Otter — Open Targets Task ExecutoR

Otter is a the task execution framework used in the Open Targets data Pipeline.

It provides an easy to use API to implement generic tasks that are then used by describing the flow in a YAML configuration file.

Take a look at a Simple example.

Overview

The hierarchy is as follows:

A run of the Pipeline is composed of a series of Steps, and those are a bunch of Tasks.

Otter is meant to be launched once per step, and it will execute the tasks in a given step. Orchestrating the execution of steps is outside of the scope of Otter.

Features

This is a list of what you get for free by using Otter:

Parallel execution: Tasks are run in parallel, and Otter will take care of the dependency planning.
Declarative configuration: Steps are described in a YAML file, as list of tasks with different specifications. The task themselves are implemented in Python enabling a lot of flexibility.
Logging: Otter uses the loguru library for logging. It handles all the logging related the task flow, and also logs into the manifest (see next item).
Manifest: Otter manages a manifest file that describes a pipeline run. It is used to both for debugging and for tracking the provenance of the data. A series of simple JQ queries can be used to extract information from it (see Useful JQ queries).
Error management: Otter will stop the execution of the pipeline if a task fails, and will log the error in the manifest.
Scratchpad: A place to store variables that can be overwritten into the configuration file (something like a very simple templating engine), enabling easy parametrization of runs, and passing of data between tasks.
Utilities: Otter provides interfaces to use Google Cloud Storage and other remote storage services, and a bunch of utilities to help you write tasks.

Of course, “for free” means there is not an extreme degree of flexibility some of these are limited in scope. The aim is ease of use and simplicity. You can jump down to read more about the philosophy behind Otter.

The model

The main elements used when writing an application using Otter are:

otter.core.Runner — Handles the application lifecycle.
otter.task.model.Spec — Holds the task specification.
otter.task.model.Task — A Task itself.
otter.task.model.TaskContext — Holds the context of a task.
otter.validators.v() — The method used to run validators for a task.
otter.scratchpad.model.Scratchpad — A place to store variables to overwrite in the config file.
otter.util — A bunch of utilities to help you write tasks.
otter.storage — Remote storage interfaces to use Google Cloud Storage and similar services.

Simple example

Here is an example of a configuration file for a really simple pipeline:

---
work_path: ./work
log_level: DEBUG
scratchpad:
steps:
  my_step:
    - name: hello_world task one
      who: World
    - name: hello_world task two
      requires:
        - hello_world task one
      who: Universe

It defines a my_step step that has two tasks, out of which the second one will only run once the first has finished. An application to run this step would be:

from otter import Runner

def main() -> None:
   runner = Runner()
   runner.run()

Tip

Some other examples:

HelloWorld — Example Task.

Philosophy

One of the reasons for implementing another task execution framework instead of using something like Celery is, we wanted have a very basic set of features baked into all tasks (traceability, logging, error management, etc). Although most of those are already there in many frameworks, we would not be using them to their full extent, effectively increasing the complexity of the system unnecessarily.

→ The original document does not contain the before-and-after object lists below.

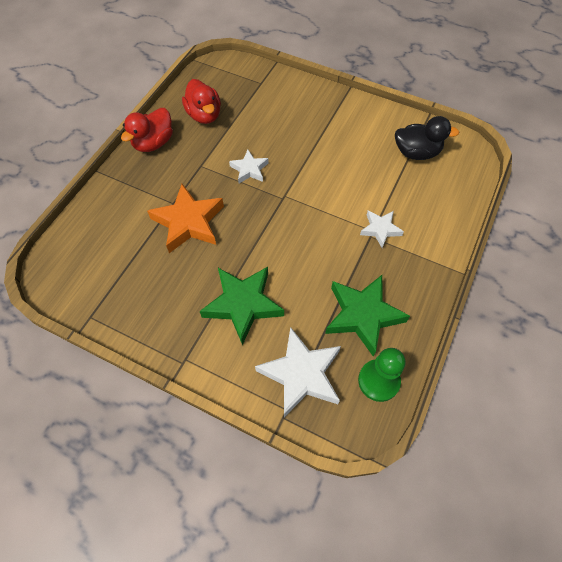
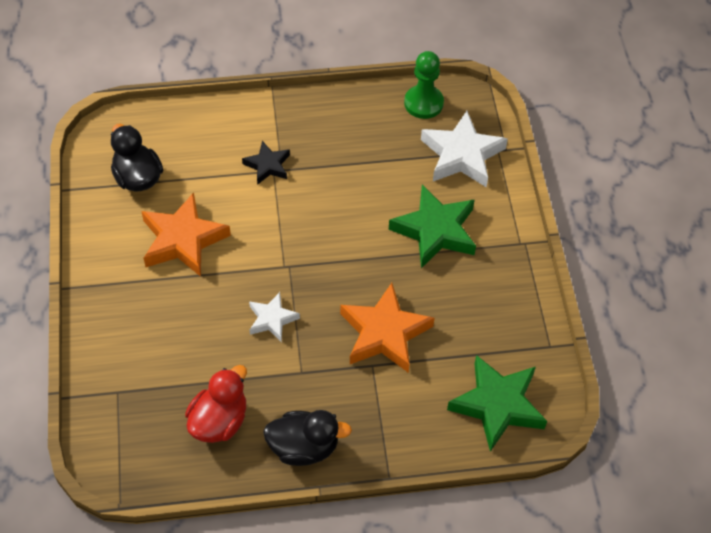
camera: 125 degrees left, 5 degrees down
(153, 143) = (304, 447): red duck -> black duck
(346, 153) = (183, 240): none -> orange star
(363, 315) = (373, 138): green star -> green star (498, 405)
(380, 229) = (267, 165): white star -> black star

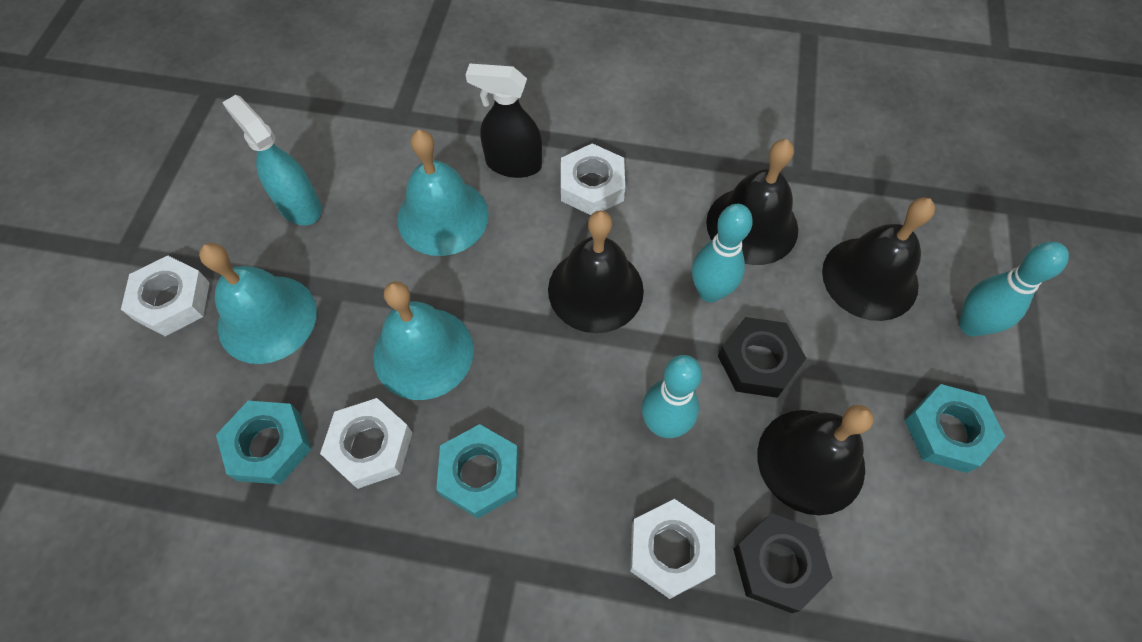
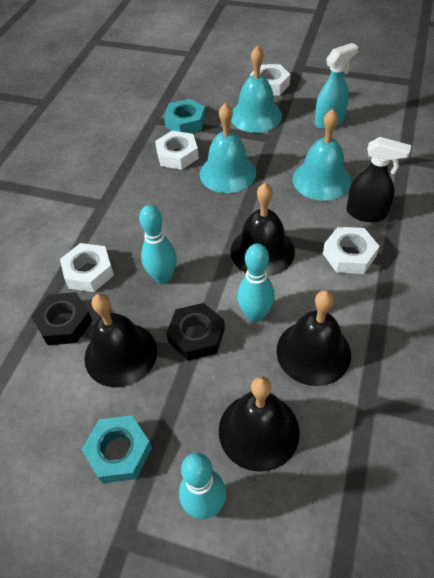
camera: 100 degrees right, 10 degrees down
(480, 474) = (152, 195): turquoise nut -> none
(513, 164) = (366, 213): black spray bottle -> black spray bottle turned 90 degrees clockwise

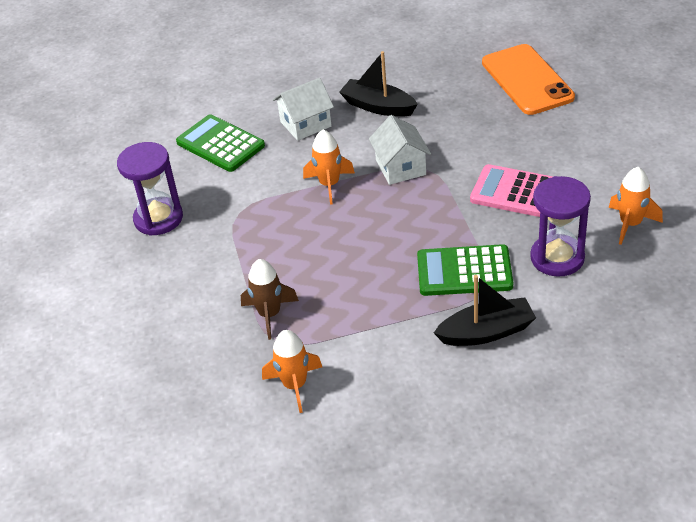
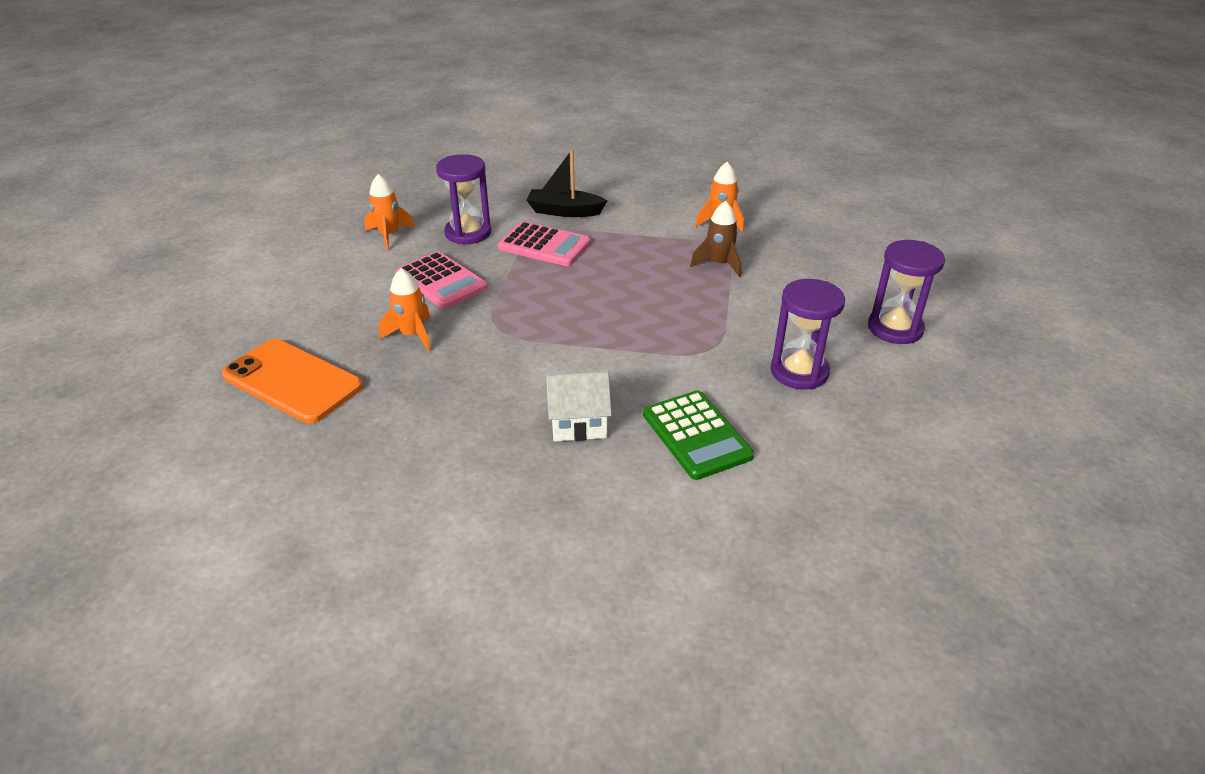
camera: 160 degrees left, 5 degrees down
(79, 294) = (895, 328): none -> purple hourglass
(329, 184) = (601, 345): orange rocket -> orange rocket (412, 335)
(378, 106) = (479, 413): black boat -> none
(400, 167) = (518, 337): white house -> none
(464, 271) = (544, 245): green calculator -> pink calculator
(527, 80) = (292, 381): orange phone -> orange phone turned 60 degrees counterclockwise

Using something like Apache Airflow alone to handle the pipeline was another option. But then we would be completely unable to execute any part of it outside of the enourmous Airflow ecosystem, which —although amazingly powerful— is also unwieldy.

Otter provides us with a way to wrap steps in an executable, independent unit that can be run in any environment, and that can be orchestrated by any other system (even a simple bash for loop). It also encapsulates many tools and interfaces that are common to all tasks, making it easier to write and maintain them.